La final de la Liga de Campeones 2005/06 entre el FC Barcelona y el Arsenal en París se recuerda no solo por el resultado final, sino por un momento crucial dentro del vestuario durante el descanso. Según Ludovic Giuly, el ambiente era desolador: el equipo perdía 0-1 y nadie hablaba.
En medio de ese silencio, el delantero Samuel Eto'o tomó el papel de líder. Su discurso al equipo fue enfocado y transmitió confianza: "Chicos, vamos a ganar, vamos a ganar. Tenemos que jugar juntos. Ronny (Ronaldinho), tenemos que jugar juntos, es una final pero la vamos a ganar juntos. No hacemos las cosas cada uno por su lado, nada de trucos. Yo voy a marcar, y cuando marque, vamos a ganar el partido."

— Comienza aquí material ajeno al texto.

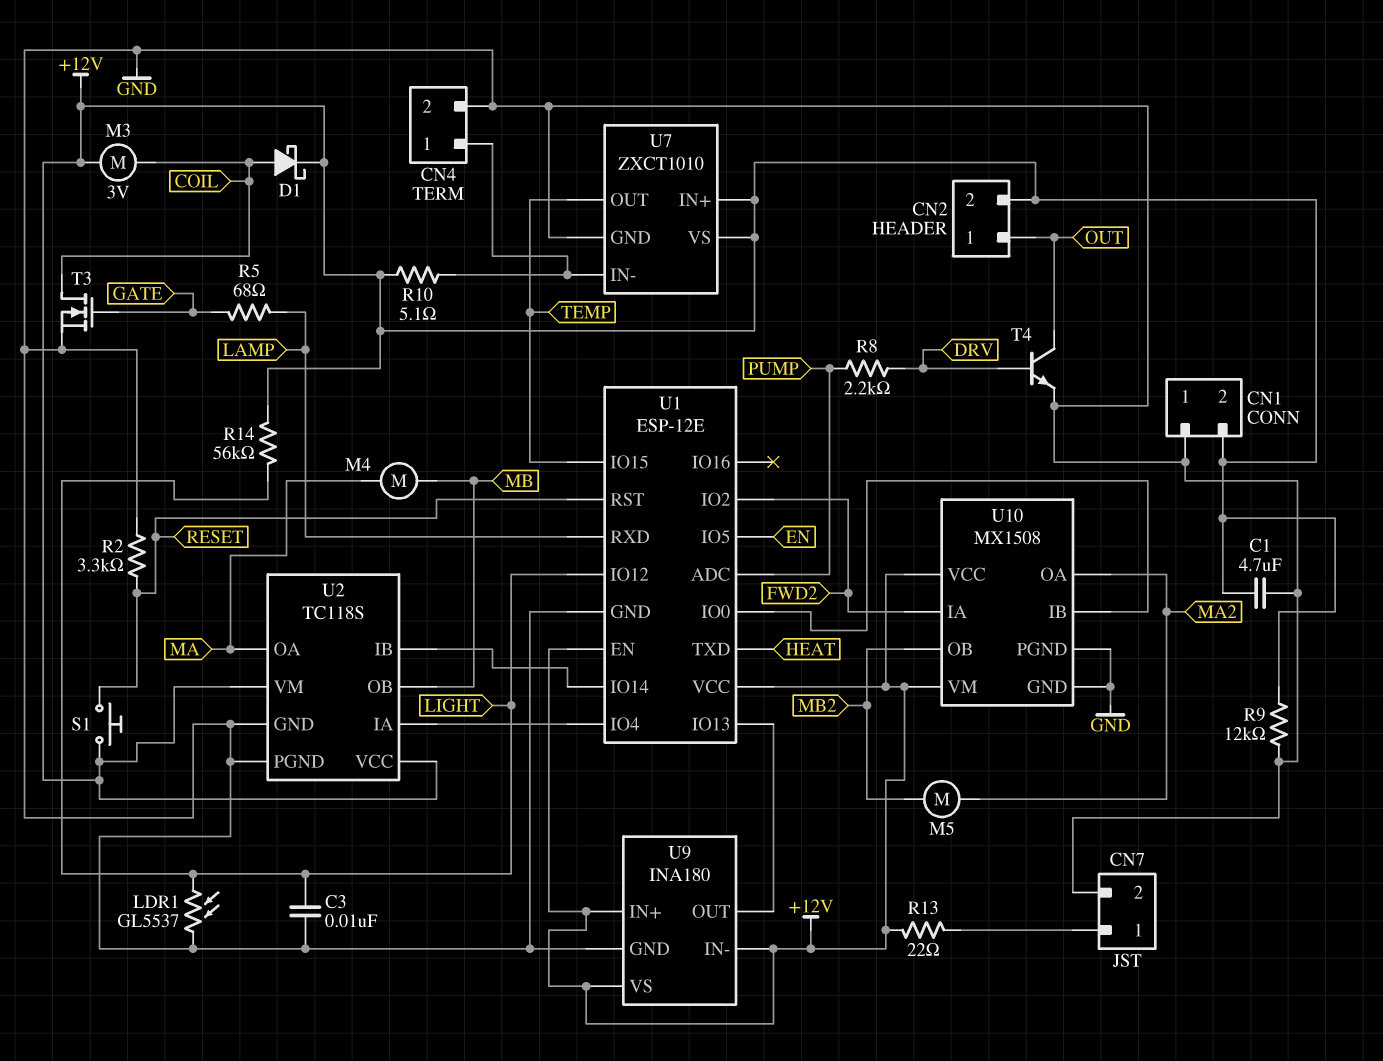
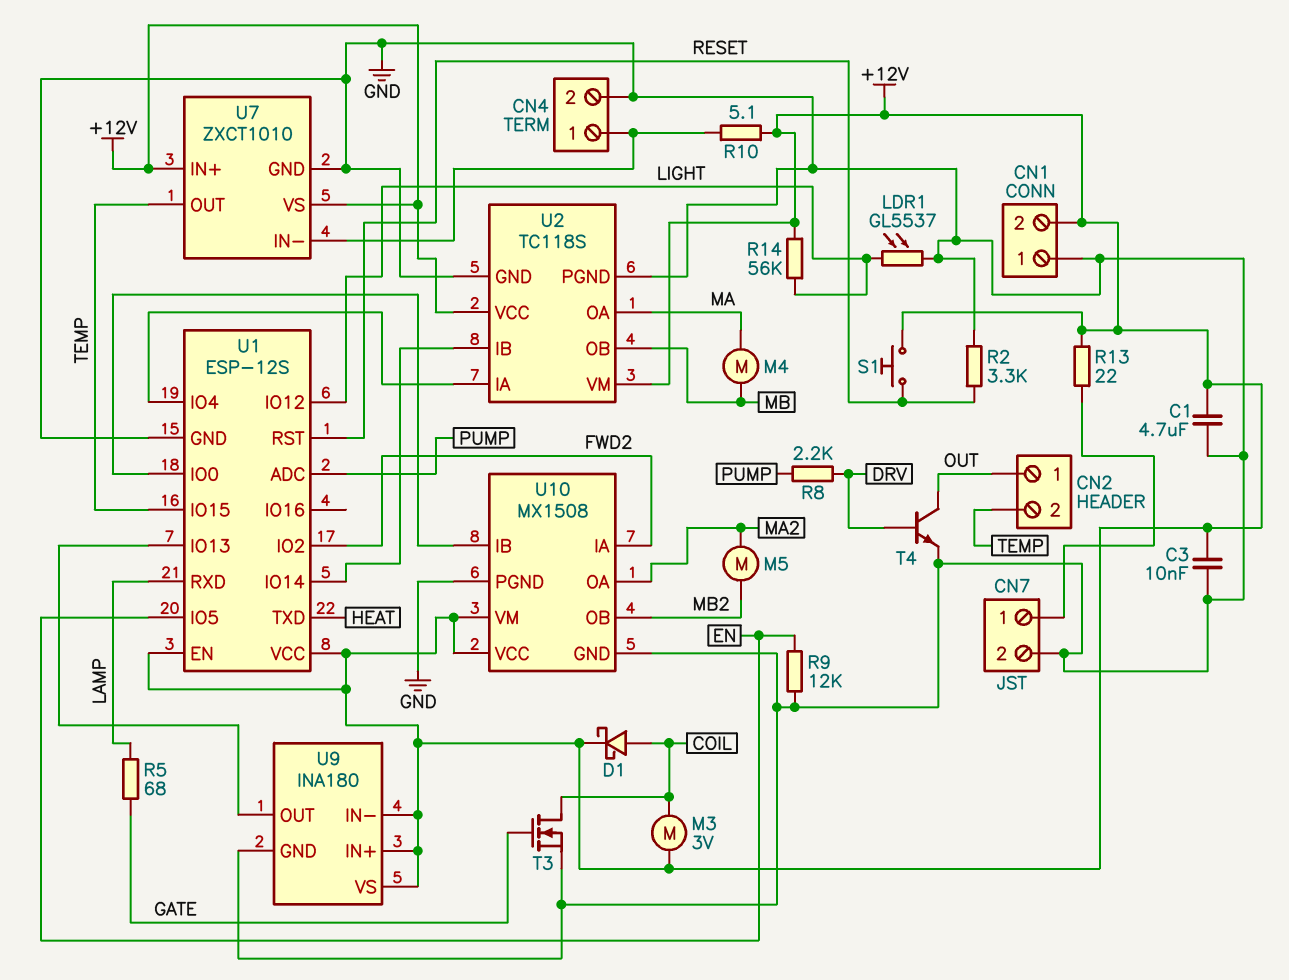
C3: 10nF (GND, LIGHT) -> 10nF (+12V, GND)
CN2 pin 2: +12V -> TEMP
R9: 12k (+12V, GND) -> 12k (EN, GND)
U1: ESP-12E -> ESP-12S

Eto'o habló sin reproches ni gritos, con una convicción que, según Giuly, solo se entiende desde dentro del vestuario.
Se destacó especialmente el rol de Ronaldinho, un jugador con un estilo individual brillante que buscaba destacar en las finales. El mensaje de Eto'o no era confrontativo, sino un recordatorio de que la fuerza del Barça residía en el juego colectivo.
Tras el descanso, el Barça salió con otra energía. Eto'o cumplió su promesa al empatar el encuentro, y Giuly comentó que el equipo jugó mejor. Cinco minutos después, Juliano Belletti anotó el gol de la victoria — 2-1.
La victoria en París otorgó al Barça su segunda Liga de Campeones, que, como señala Giuly, se construyó no solo en el campo sino también a través del liderazgo emocional y la unidad del equipo.
Este momento sigue siendo un ejemplo de la importancia de la disciplina y la cohesión interna para alcanzar el éxito en el fútbol de alto nivel.